Jessica Walker surveys the retail landscape, identifies the major question marks looming over the sector and addresses what can be done to adapt to a volatile, challenging and unpredictable market
The retail sector has been through some difficult times over the past few years. The fall of a few big names – most recently BHS and Austin Reed – with big flagship stores and large property portfolios seems to exemplify the struggle, but is the pessimism justified?
There is no doubt that the sector continues to face challenges as a result of changes to shopping practices and an ever-more-demanding, technically-savvy customer base. The ability of retailers to address and deal with them will depend to a large extent on their capacity to adopt new practices and embrace new technology. However, in addition to these sector-specific issues, there are also several external influences to take into account which are likely to impact on profitability and, therefore, the ability to weather a testing market.
Business rates
One very real concern that will affect any retailer with a bricks-and-mortar base is the increase of business rates to take effect in April 2017.
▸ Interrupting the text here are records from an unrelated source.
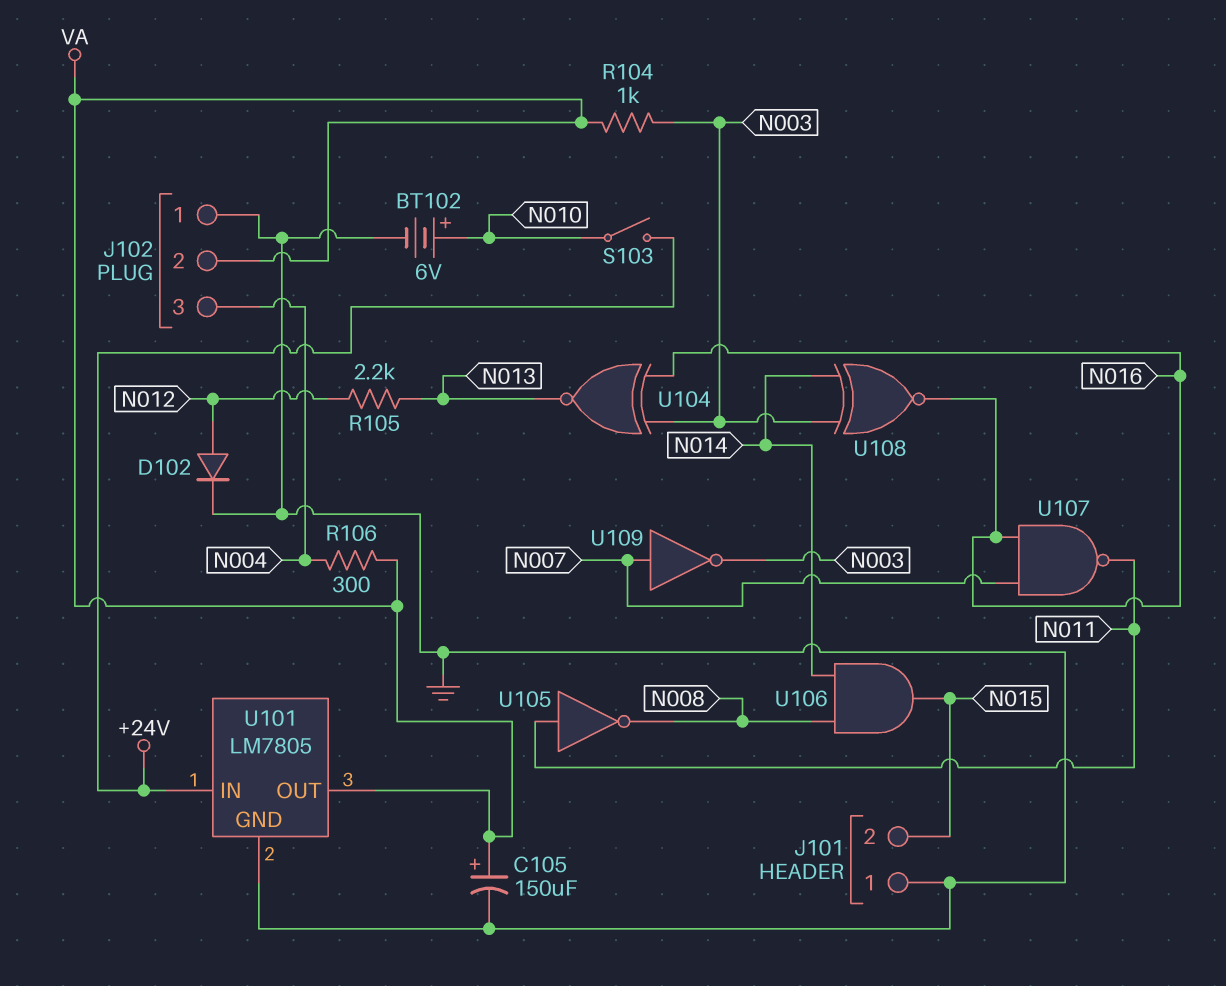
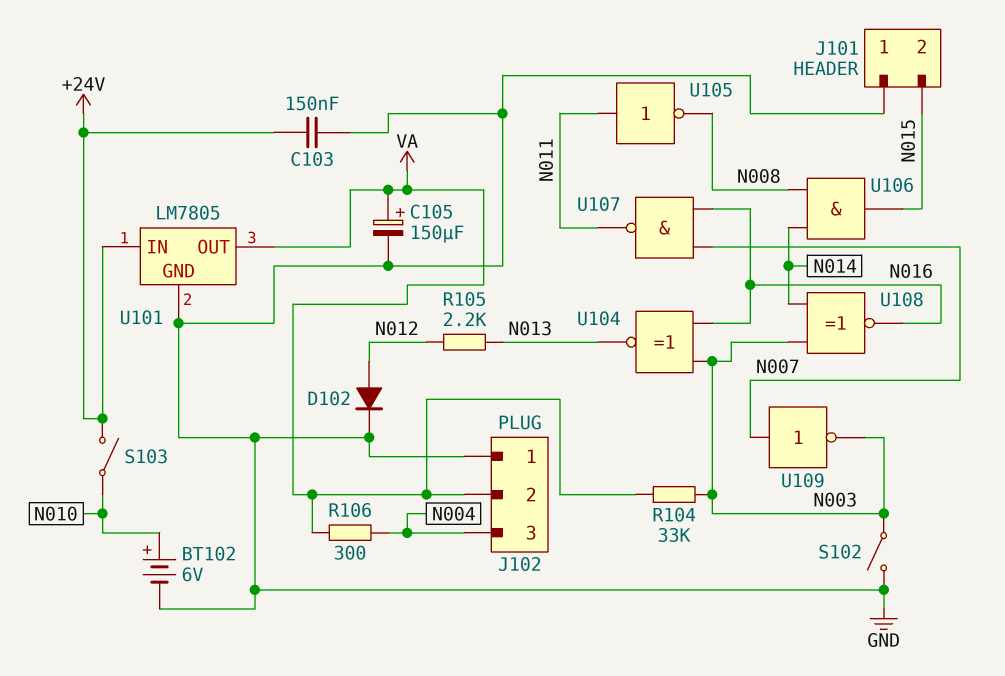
C103: none -> 150nF (+24V, GND)
R104: 1k (N003, VA) -> 33k (N003, VA)
S102: none -> switch (GND, N003)

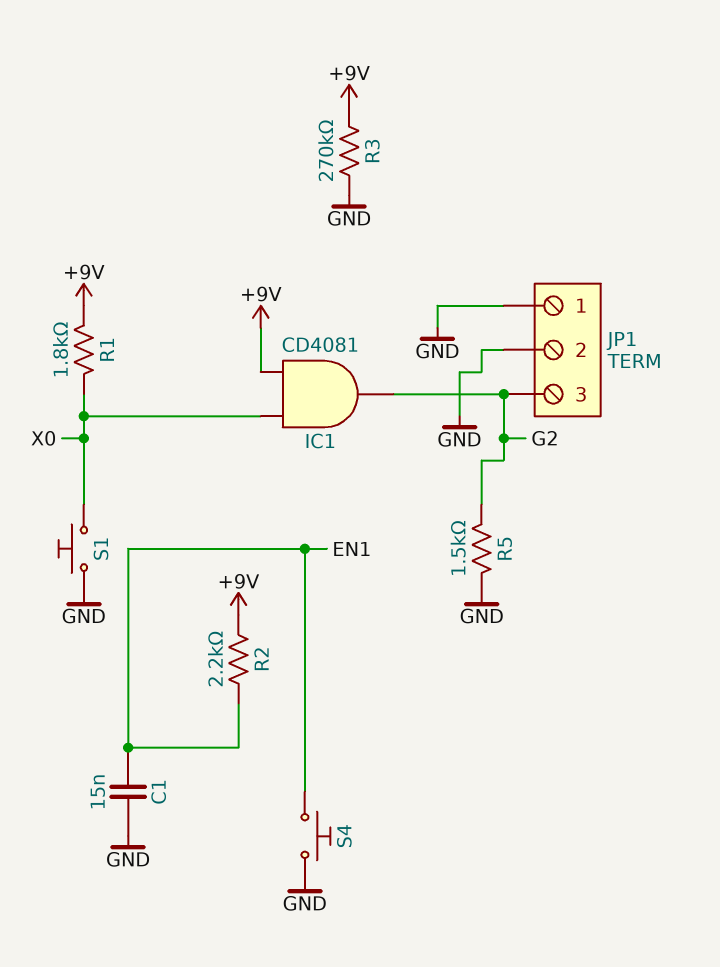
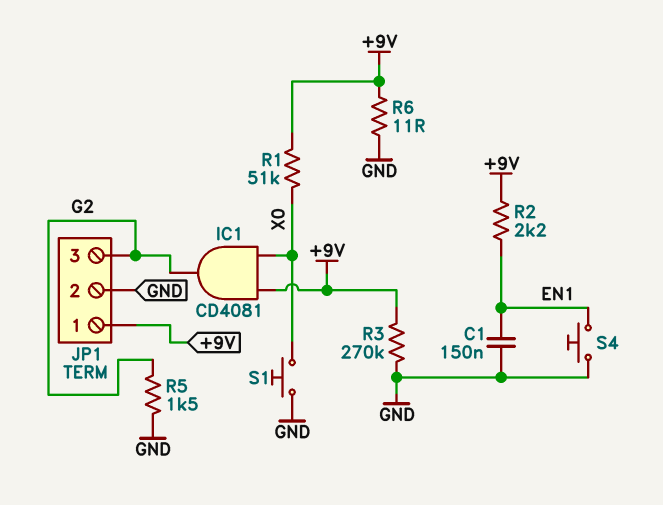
C1: 15nF (EN1, GND) -> 150nF (EN1, GND)
JP1 pin 1: GND -> +9V
R1: 1.8k (+9V, X0) -> 51k (+9V, X0)
R6: none -> 11 (+9V, GND)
The current way in which business rates are valued may give an advantage to retailers that place more emphasis on their online shopping provision, so the delay to the increase from 2015 has been welcome.
The announcement of the new draft rateable values for the 2017 business rates revaluation has provided store occupiers with much-needed visibility as to the potentially increased overheads over the next year.
While the government has extended the relief for certain businesses from April 2017 (it has estimated that 600,000 small businesses will pay no business rates at all), the impact of this relief will be of scant comfort to many retailers as a result of the revaluation.
Commentators are predicting an average increase nationwide of 4.7%, but that figure hides huge disparities across the country: some areas will see an average reduction in rateable values, while some retailers in central London will face a hike of around 100%. Where a retailer is already stretched, it is easy to see how these increased rates may push it over the edge.
Brexit
But business rates are only one piece of the puzzle and these increases are unlikely to lead to a swathe of restructurings on their own. Other, potentially more pressing, issues for retailers are being presented, unsurprisingly, by the prospect of Brexit.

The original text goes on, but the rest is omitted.